Сафар-наме, или Книга Странствий - страница 8
После этих слов стало очевидно, что следует немного поторговаться. В результате мы ударили по рукам и скрепили подписями следующее: фундукани Наум обеспечивает мне место в караване, идущем до Бухары, и даёт рекомендательные письма некоему Самуилу, проживающему в Рее, некоему Исайе, проживающему в Бухаре, а также некоему Моисею, раввину одной из бухарских синагог. Я же в свою очередь обязуюсь передать Науму и Захарии четыре десятых из всех запасов добытой мною живой воды. Если же я не привезу той воды, а взамен найду что-либо иное, но столь же редкостное и ценное, то и с этого надлежит отдать соответствующую долю.
В самом весёлом расположении духа я возвращался домой. Учитель дал мне очень дельный совет. Теперь я мог не заботиться о дорожных расходах и о том, где хранить наличность, пусть об этом болит голова у моих новых знакомых.
Нужный мне караван отправлялся через три дня, так что следовало оставшееся время провести с толком…
***
…Лишь только солнце полностью показалось над крышами домов, как тревожно взревели карнаи и вслед за ними тут же гулко зарокотали барабаны.
Уже открылись северные ворота и из города непрерывной вереницей потянулись навьюченные верблюды. Махмуд аль-Тарик, караван-баши, по уверениям Наума знал своё дело крепко. Сейчас он сидел на своём скакуне и с придорожного холма пристально наблюдал, как выстраивают верблюдов погонщики. Купцы, следующие с караваном, и охранники, повинуясь его знакам, занимали отведённые им места. Ни суеты, ни криков. И только отдельные команды, отдаваемые Махмудом своим помощникам, разносились над дорогой:
– …Вот этого, с подпалиной на груди, перевести на пять голов вперёд… Хасан, следи за дойной верблюдицей, как за своей женой… Ну, всё, пошли.

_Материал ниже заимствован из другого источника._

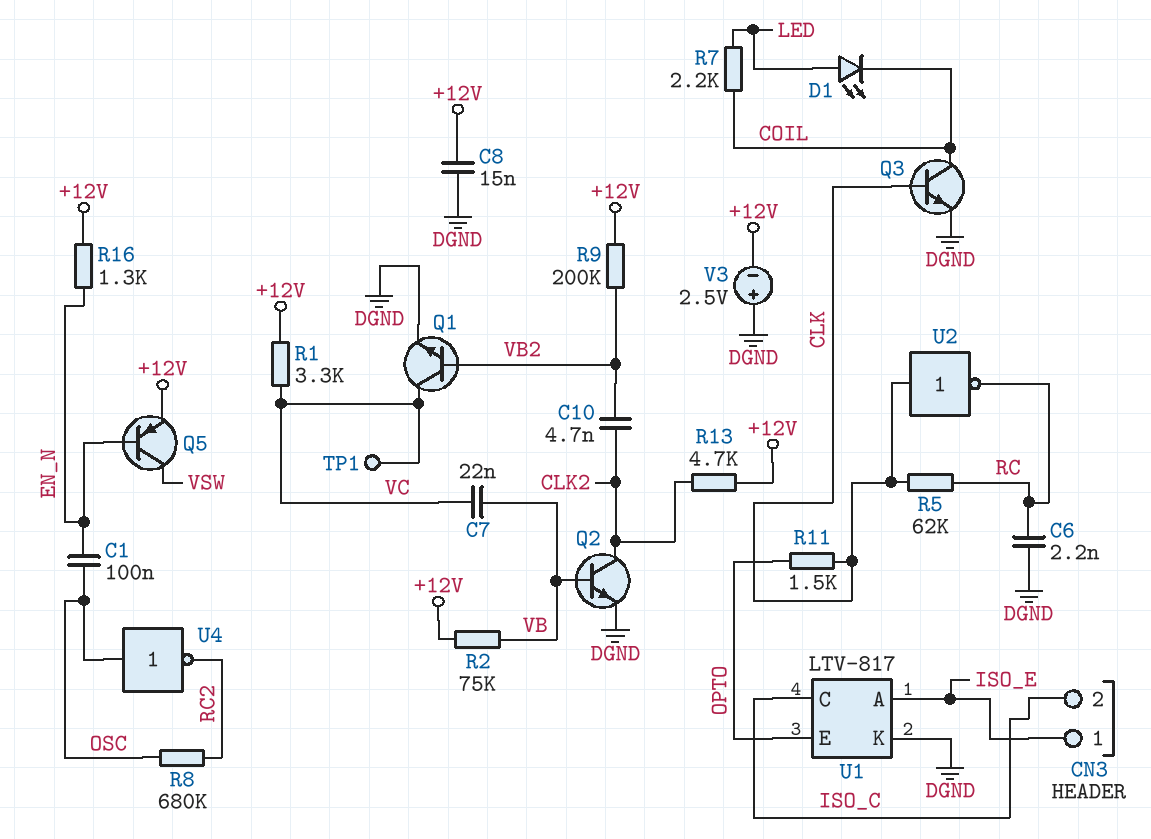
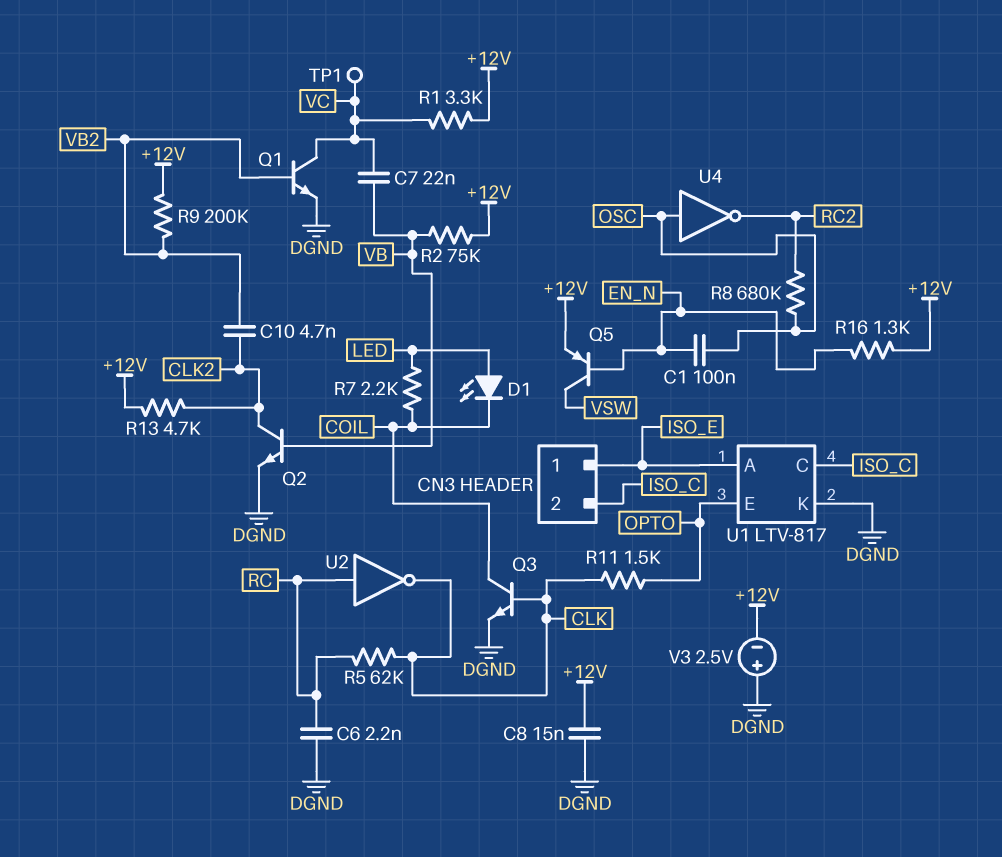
U2: NOT (in CLK, out RC) -> NOT (in RC, out CLK)

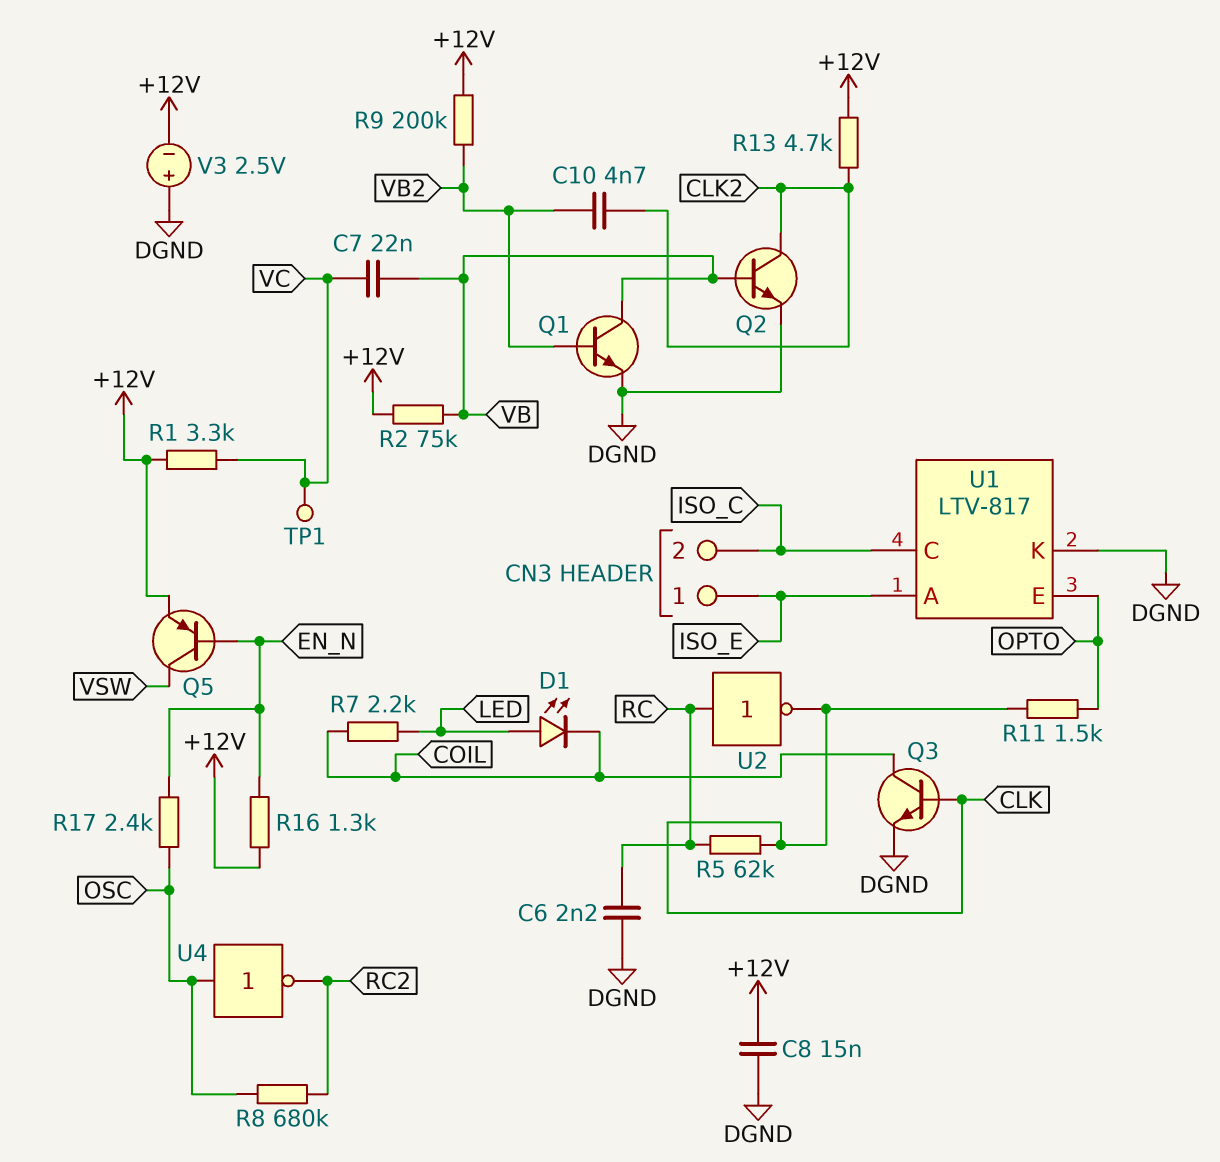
C1: 100nF (EN_N, OSC) -> none
Q1: NPN (B VB2, C VC, E DGND) -> NPN (B VB2, C VB, E DGND)
R17: none -> 2.4k (EN_N, OSC)

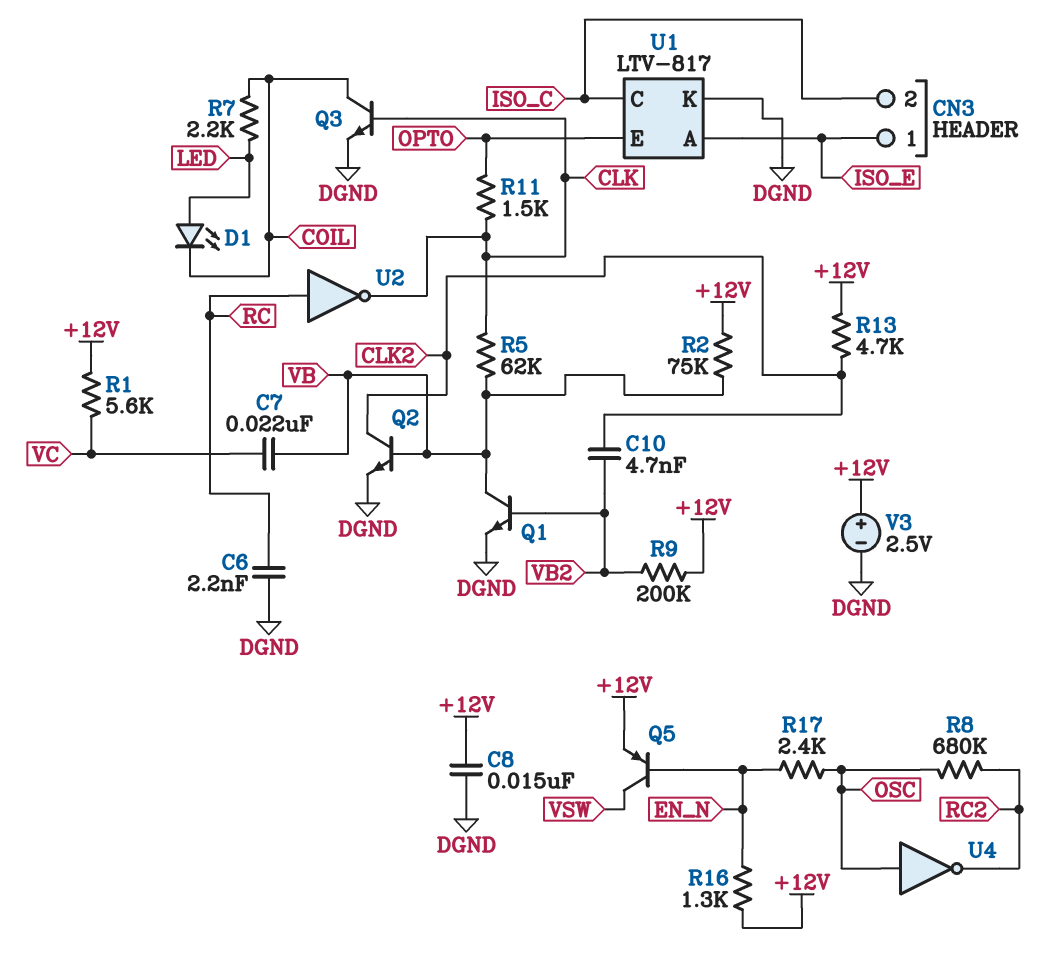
R1: 3.3k (+12V, VC) -> 5.6k (+12V, VC)
R5: 62k (CLK, RC) -> 62k (CLK, VB)
TP1: test point (VC) -> none
V3: 2.5V (plus DGND, minus +12V) -> 2.5V (plus +12V, minus DGND)

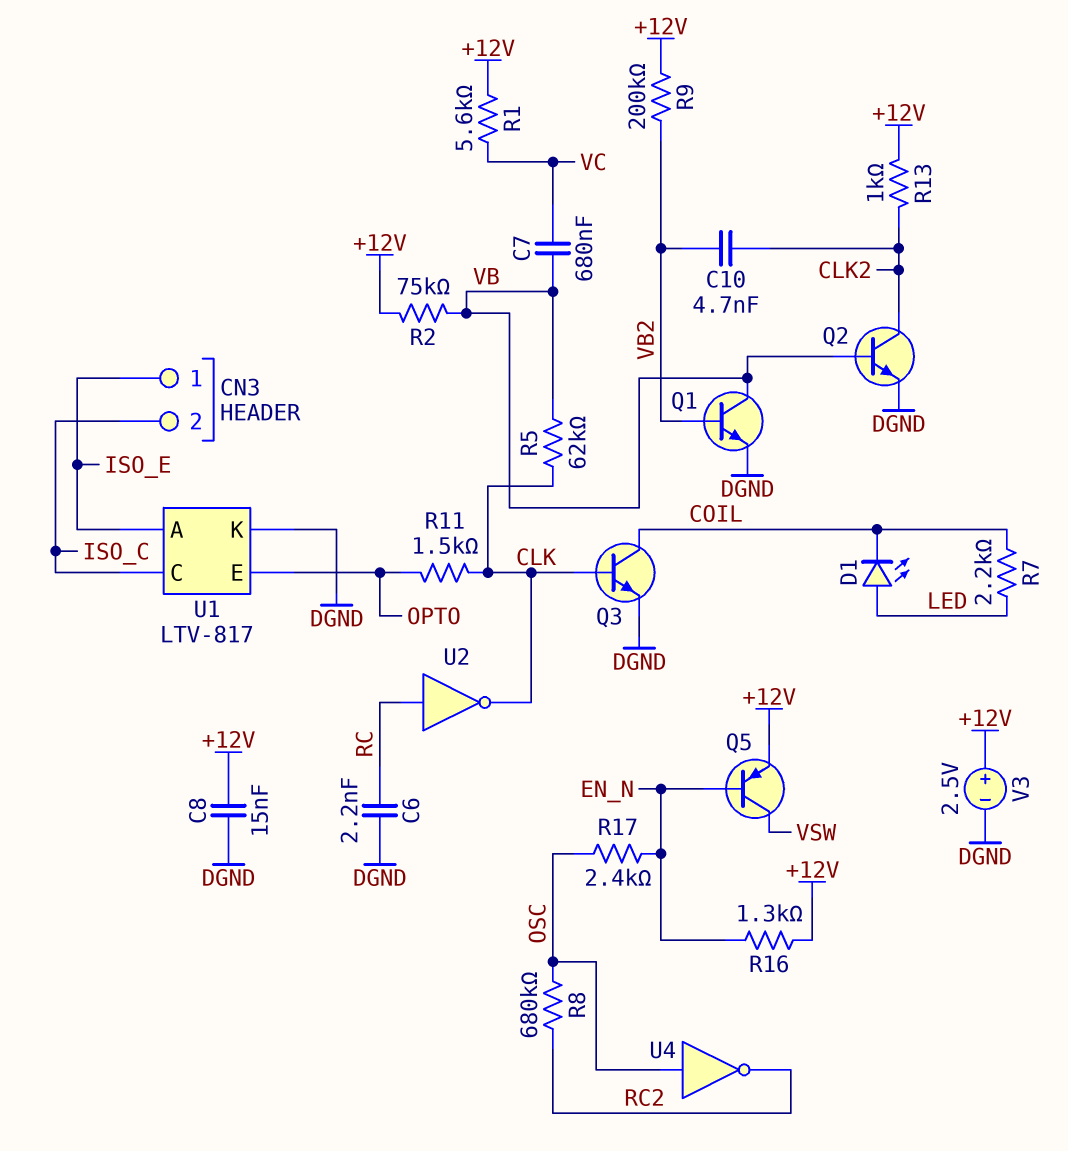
C7: 22nF (VB, VC) -> 680nF (VB, VC)
R13: 4.7k (+12V, CLK2) -> 1k (+12V, CLK2)

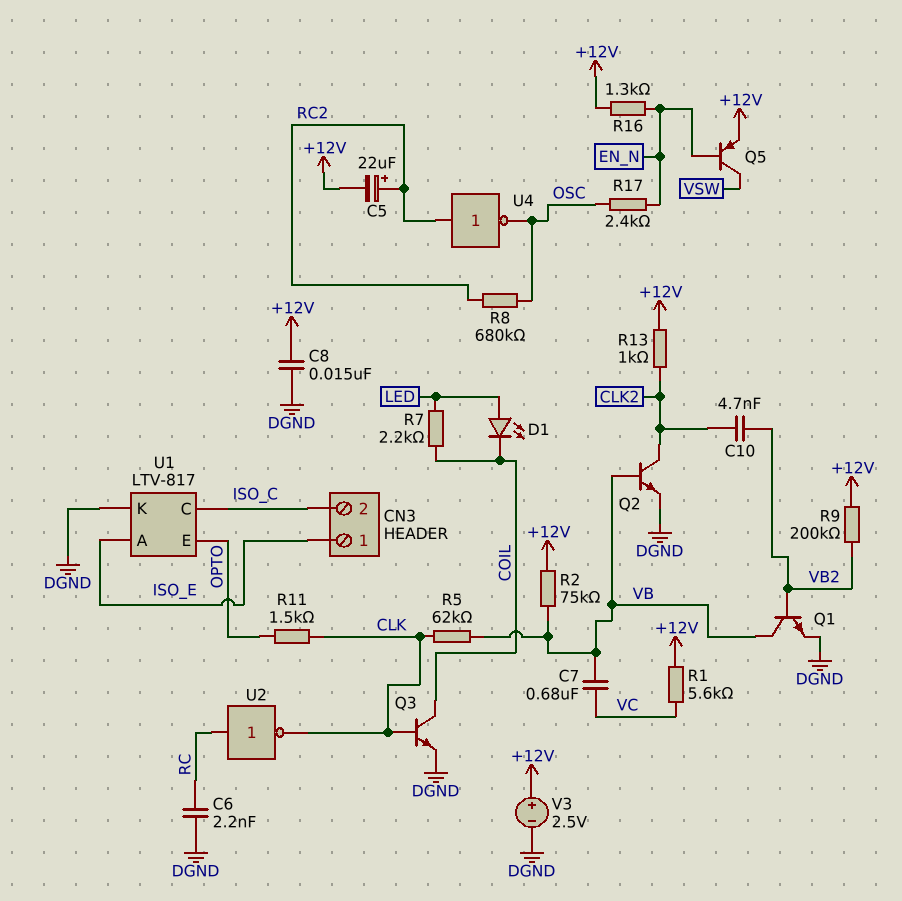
C5: none -> 22uF (plus RC2, minus +12V)
U4: NOT (in OSC, out RC2) -> NOT (in RC2, out OSC)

Верблюды тяжело вздохнули, понукаемые погонщиками, и караван пустился в дальний путь.
…Я оставил за своей спиной Эсфахан, да будут всегда цвести его прекрасные сады, да никогда в его дворцах не поселится уныние и грусть.
Я оставил за своей спиной друга Али ибн Масуда, но его весёлый нрав и остроумие навсегда остались в моей памяти.
Я оставил за своей спиной учителя Умара Гиясаддина, пусть его мудрость и наставления ещё долго будут освещать мой путь.
Я оставил за своей спиной Айшат! О, эти иссиня-чёрные, словно вороново крыло, волосы, пышной волной спадающие на плечи! О, эти глаза, притаившие в себе детскую доверчивость и женское лукавство! О, эта маленькая родинка на левом плече! О, эти трепетные, чуть припухлые губки! А перси, перси каковы! Да, её красота навсегда пленила моё сердце!
На прощание она дала мне свою гривну, чтобы та оберегала меня в ковыльных степях её родины:
– Если случится моему господину проезжать мимо шатров и увидеть на сторожевом копье три цвета: чёрный, красный, чёрный, то показав мой подарок, вы всегда найдёте там приют и покой. Это цвета моего брата Боняка, он должен был стать вождём после гибели отца. А я буду просить всех богов на свете, чтобы они позволили вам вернуться обратно!
В глубине чёрных глаз засверкали слёзы, и я, придав голосу нужную твёрдость, решительно отмёл даже намёк на неблагоприятный исход сафара:
– Не волнуйся, жемчужина моей жизни! Клянусь, что не позднее чем через два года вернусь с живой водой. Или пусть не с водой, но и не с пустыми руками. Да услышит меня Ахурамазда и не оставит своей милостью в одолении преград…
…Я тронул узду и Самум, нервно фыркнув, направился рысцой к каравану. Захария, как выяснилось, имел интерес в виде восьми верблюдов, нёсших вьюки с платками из шерсти кашемировой козы. Поэтому для моих вещей место отыскалось легко. В принципе я взял немного: так, кое-что из оружия, да пару тюков дорожного платья, да палатку, ну и ещё всякие мелочи, включая пищевые запасы. Ах да, чуть не забыл про вещи слуг (я решил ограничиться всего лишь тремя), так что в результате доля моих кредиторов выросла до десяти верблюдов.